Here I was, hard at work running some tests for the notes below on RAW conversion, and Nan comes into the room wanting to see the color exposures for the B&Ws in my last posting. A few minutes later she "informed" me that it's Christmas and that I "need" to at least post a shot I had passed on, of Santa and Mrs. Claus, and then include one "in full Christmas color". It was so dark that the JPG looked horrid, but on examining the RAW I figured I could squeeze some blood out of that stone. It will work at the 8x11 size I use for the Street versions – but that's about all for this one.

At top is the B&W, of curse. Had to push the camera to its limits to get this oe, so it's pretty grainy. The color version is below. Because Nan wanted this posted on Facebook, I put both in the announcement. The B&W has been added to the album in the Havre de Grace Street page.

RAW Conversion from Fuji-X Exposures Update

     RAW conversion comparisons are an ongoing issue from all cameras and systems. The more obvious issue is the need for settings for any new camera to be updated in any software – every camera is different and one simply needs to wait until they are added. For example my new XT3: a lot of my third party software offered up updates adding in this model immediately, Adobe took almost two weeks and Apple, very frustratingly took a month. Not that I use the Apple system conversion for final work on a file, but it sure helps to be able to open the RAW file in Photos or even Preview just to check it out. Thank you Apple, finally.

     Then there is the ever ongoing battle for the best RAW conversion, with the most control over the results. Some software has actually carried this to the extreme of doing everything right there in RAW – while not really necessary, this is probably the future. They've all gotten so good that it is fast becoming, like with choosing a camera, more of a choice of personal comfort.

     Lastly there is the slightly complicated issue of Fuji-X file RAW conversion. Fuji sensors, whether front or back-side illuminated, are a different animal.

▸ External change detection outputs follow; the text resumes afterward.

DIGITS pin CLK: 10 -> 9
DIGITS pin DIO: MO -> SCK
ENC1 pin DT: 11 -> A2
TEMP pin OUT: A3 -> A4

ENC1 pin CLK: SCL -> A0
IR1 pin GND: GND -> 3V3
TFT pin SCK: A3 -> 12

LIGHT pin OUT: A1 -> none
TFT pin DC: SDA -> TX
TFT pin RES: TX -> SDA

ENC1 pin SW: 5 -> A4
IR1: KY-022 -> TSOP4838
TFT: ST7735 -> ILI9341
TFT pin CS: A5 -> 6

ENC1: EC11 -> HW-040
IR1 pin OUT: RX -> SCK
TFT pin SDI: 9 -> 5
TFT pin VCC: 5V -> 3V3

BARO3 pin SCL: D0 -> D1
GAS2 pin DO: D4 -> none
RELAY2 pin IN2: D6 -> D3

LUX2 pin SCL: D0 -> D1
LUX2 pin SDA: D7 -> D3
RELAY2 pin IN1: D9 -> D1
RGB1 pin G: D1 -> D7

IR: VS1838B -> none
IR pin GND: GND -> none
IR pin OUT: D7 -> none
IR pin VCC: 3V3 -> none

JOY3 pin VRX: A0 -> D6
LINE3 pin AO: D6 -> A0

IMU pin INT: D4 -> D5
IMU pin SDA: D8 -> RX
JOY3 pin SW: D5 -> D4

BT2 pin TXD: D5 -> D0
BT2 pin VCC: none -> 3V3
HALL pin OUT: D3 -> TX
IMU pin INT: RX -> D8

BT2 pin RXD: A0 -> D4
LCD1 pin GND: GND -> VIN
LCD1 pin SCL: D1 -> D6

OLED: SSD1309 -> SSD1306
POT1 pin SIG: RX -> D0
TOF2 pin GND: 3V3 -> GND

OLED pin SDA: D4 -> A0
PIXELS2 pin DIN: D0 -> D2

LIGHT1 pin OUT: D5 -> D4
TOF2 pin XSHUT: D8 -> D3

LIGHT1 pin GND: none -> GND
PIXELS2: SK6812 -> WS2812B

Everyone else uses a basic sensor configuration designed by Kodak, while Fuji designed their own. Without going into the differences, a lot of software has been slow in adapting to Fuji-X files – the results simply a fraction on the unsharp side, to be honest small enough to be irrelevant for all but the most exacting uses. Fuji people have had to, for best results, put up with using a separate piece of software just for conversion – or take the route I took, Iridient X-Transformer for pre-conversion to an Adobe RAW format.

     After a number of tests, this is the situation as of right now – Adobe conversions are now as good as those preconverted in Iridient – yay. And Adobe's settings allow a good deal of control. This is a very recent development, within the last few weeks. However – Apple system conversion, and that done by any software that uses the system’s tools for this, though better than it was – and great now in Photos and Preview for filing, organizing, cataloging, etc. – is still not quite up to par. Zoom in to 100% on comparison files treated the same way, and there is still a slight, though admittedly pretty much correctable, sharpness issue. Tests for this, to be accurate, have to be run straight, with all adjustments set on zero.